Como se não bastasse, enquanto defende a existência de genocídios imaginários, o Brasil lulopetista menospreza os genocídios reais. No dia seguinte ao anúncio brasileiro sobre a ação sul-africana na CIJ, o governo anunciou sua saída da Aliança Internacional para a Memória do Holocausto (IHRA), da qual participava como observador desde 2021. A entidade é responsável, por exemplo, pela definição de antissemitismo adotada por quase 50 países e milhares de instituições em todo o mundo. Como bem lembrou o comissário da Organização dos Estados Americanos (OEA) para o Monitoramento e Combate ao Antissemitismo, Fernando Lottenberg, Lula pode até ter suas diferenças com o atual governo israelense, mas isso em nada deveria influenciar a posição brasileira em relação ao passado – o Brasil recebeu cerca de 25 mil sobreviventes do Holocausto.

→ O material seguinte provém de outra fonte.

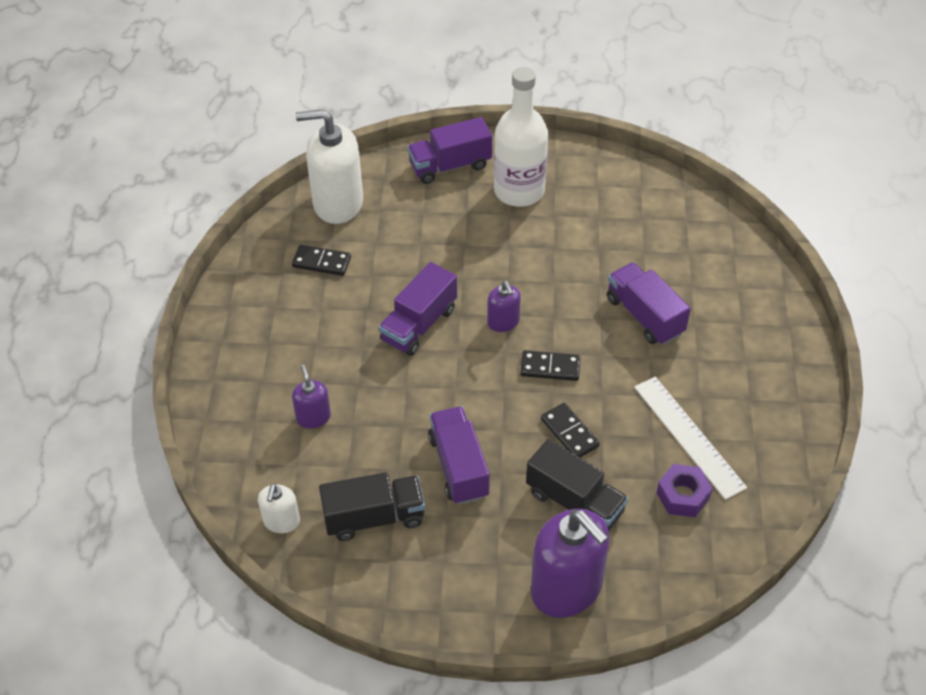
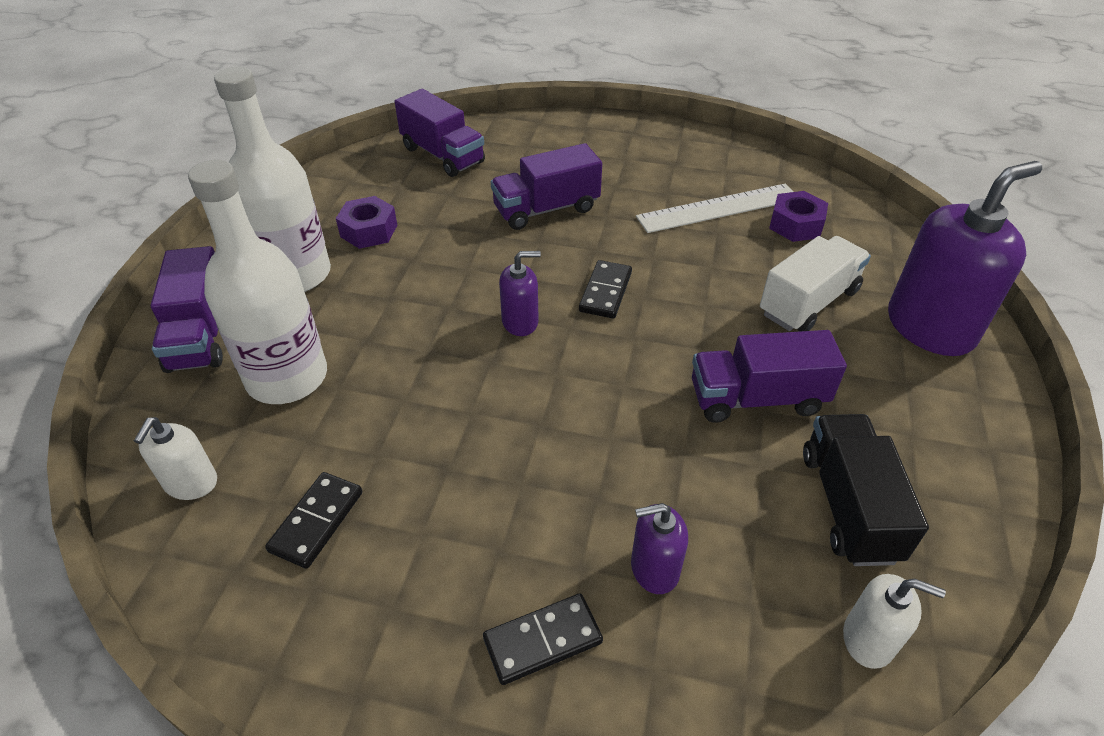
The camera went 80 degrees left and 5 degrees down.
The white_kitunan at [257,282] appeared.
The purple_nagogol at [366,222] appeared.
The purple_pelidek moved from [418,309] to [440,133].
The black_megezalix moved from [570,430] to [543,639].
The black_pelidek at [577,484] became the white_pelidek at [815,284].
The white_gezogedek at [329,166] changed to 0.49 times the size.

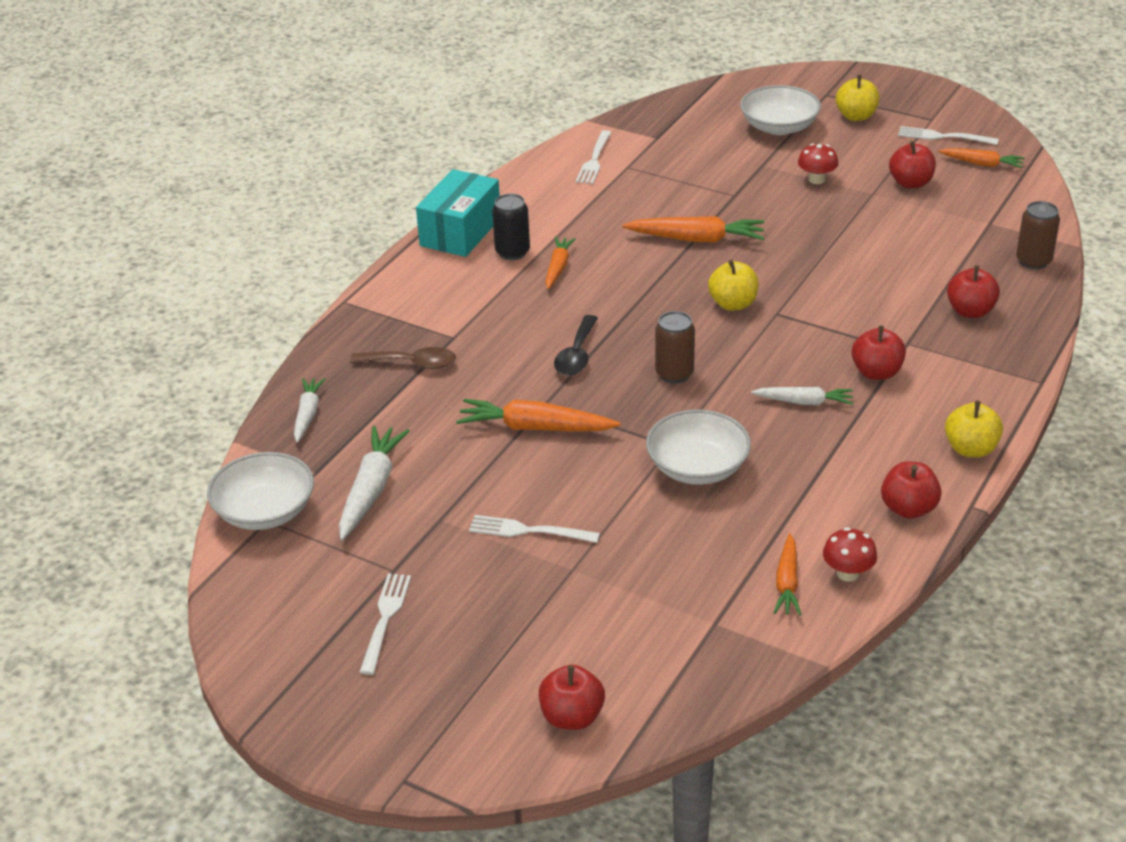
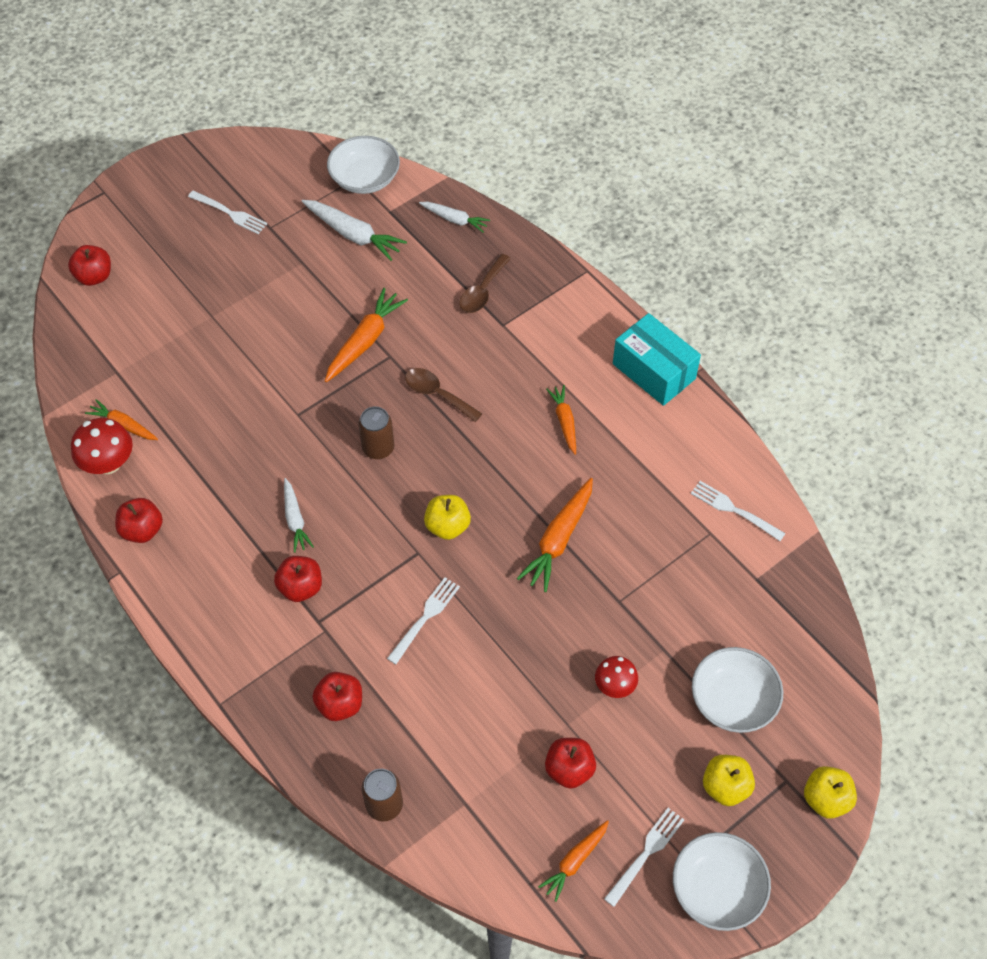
The camera went 110 degrees right and 20 degrees up.
The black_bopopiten at [511,227] disappeared.
The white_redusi moved from [534,529] to [423,621].
The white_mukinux moved from [698,447] to [722,881].
The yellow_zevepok moved from [974,429] to [830,792].
The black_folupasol at [576,345] became the brown_folupasol at [443,395].
The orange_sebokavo at [560,263] turned 135 degrees counterclockwise.
The white_sebokavo at [802,396] turned 45 degrees counterclockwise.
The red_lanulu at [850,554] changed to 1.52 times the size.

Um grande parceiro ideológico de Lula nos seus dois primeiros mandatos, o iraniano Mahmoud Ahmadinejad, negou o Holocausto mais de uma vez. Lula pode até não chegar a esse extremo, mas sua aversão a Israel e outras democracias como os Estados Unidos aproxima o Brasil do que há de pior no mundo: totalitarismos, ditaduras, nações patrocinadoras do terrorismo, agressores de países vizinhos, criminosos de guerra. A respeitada escola de diplomacia de Rio Branco e de Oswaldo Aranha não existe mais; foi substituída pela ideologia mais rasteira, que agora norteia a atuação internacional brasileira.